The twelve songs are all well-structured but not excessively so, in line with the mood expressed. But the cornerstone of “Dopesick” and of this group’s entire production is the mood: thanks also to a Garage Band production, every song reproduces the days of a suburban youth doomed to ruin, a life wasted and spent in the worst ways. The scorching and crushing riffing, the raspy voice, and the very simplicity of the music played, outline a reality of misfits, marginalized by a society that is not really a better alternative. To be fair, not all the episodes of this CD are successful; the less slow tracks end up constituting the weakest section with excessive references to Punk: the more successful ones are those that are more distinctly Sludge, where the quintet manages to unleash their most intimately corrupted side.

What is also appreciable (though alarming) about this ensemble is that the sentiments expressed in their compositions are the ones that characterize their lives and hence are not just a facade intended for the music market.
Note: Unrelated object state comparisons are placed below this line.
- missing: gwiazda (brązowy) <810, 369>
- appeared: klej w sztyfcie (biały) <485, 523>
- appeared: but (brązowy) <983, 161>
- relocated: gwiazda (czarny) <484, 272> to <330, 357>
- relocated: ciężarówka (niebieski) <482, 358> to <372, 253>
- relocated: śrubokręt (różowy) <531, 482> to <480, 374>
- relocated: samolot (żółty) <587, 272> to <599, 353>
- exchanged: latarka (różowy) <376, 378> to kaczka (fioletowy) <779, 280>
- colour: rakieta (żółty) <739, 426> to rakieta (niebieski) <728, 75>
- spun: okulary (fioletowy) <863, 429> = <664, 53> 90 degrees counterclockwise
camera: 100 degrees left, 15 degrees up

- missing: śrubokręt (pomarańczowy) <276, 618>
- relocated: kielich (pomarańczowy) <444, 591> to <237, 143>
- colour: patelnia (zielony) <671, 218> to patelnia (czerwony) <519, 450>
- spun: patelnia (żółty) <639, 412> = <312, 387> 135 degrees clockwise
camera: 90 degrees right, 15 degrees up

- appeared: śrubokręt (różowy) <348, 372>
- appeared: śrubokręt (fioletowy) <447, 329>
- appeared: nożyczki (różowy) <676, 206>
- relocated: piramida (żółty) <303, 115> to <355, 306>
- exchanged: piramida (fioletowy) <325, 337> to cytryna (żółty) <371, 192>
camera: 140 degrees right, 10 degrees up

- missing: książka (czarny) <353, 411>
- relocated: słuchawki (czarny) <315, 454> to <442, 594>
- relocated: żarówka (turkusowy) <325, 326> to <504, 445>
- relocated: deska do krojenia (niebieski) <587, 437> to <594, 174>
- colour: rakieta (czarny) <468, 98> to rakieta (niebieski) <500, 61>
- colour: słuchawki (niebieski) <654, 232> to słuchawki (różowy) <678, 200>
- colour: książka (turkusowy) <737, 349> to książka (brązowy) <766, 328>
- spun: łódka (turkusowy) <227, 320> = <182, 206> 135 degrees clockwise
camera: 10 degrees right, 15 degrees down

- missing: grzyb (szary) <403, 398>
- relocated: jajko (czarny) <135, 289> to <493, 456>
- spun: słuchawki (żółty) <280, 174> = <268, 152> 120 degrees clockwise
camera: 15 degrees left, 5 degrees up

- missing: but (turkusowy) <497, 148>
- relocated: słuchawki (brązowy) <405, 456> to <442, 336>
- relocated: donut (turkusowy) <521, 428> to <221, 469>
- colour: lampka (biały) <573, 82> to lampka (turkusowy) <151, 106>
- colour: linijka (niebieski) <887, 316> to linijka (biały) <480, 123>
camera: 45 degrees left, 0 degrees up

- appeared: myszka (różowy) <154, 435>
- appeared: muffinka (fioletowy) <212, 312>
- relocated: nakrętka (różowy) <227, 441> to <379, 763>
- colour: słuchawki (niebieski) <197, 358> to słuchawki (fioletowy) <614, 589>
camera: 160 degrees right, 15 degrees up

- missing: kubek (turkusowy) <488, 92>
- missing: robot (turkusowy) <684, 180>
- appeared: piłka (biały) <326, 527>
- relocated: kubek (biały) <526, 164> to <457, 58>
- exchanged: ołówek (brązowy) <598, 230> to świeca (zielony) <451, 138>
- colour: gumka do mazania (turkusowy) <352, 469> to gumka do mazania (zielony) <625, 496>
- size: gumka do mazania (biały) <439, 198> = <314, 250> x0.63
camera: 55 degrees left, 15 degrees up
The social trash and human wrecks materialize in the songs of this album, epochal, seminal, and emotionally desolating.

Tracklist and Videos

01   My Name Is God (I Hate You) (05:21)

02   Dogs Holy Life (01:10)

03   Masters of Legalized Confusion (03:57)

04   Dixie Whiskey (02:55)

05   Ruptured Heart Theory (04:43)

06   Non Conductive Negative Reasoning (01:06)

07   Lack of Almost Everything (02:48)

08   Zero Nowhere (04:23)

09   Methamphetamine (01:59)

10   Peace Thru War (Thru Peace and War) (01:46)

11   Broken Down but Not Locked Up (03:47)

12   Anxiety Hangover (04:56)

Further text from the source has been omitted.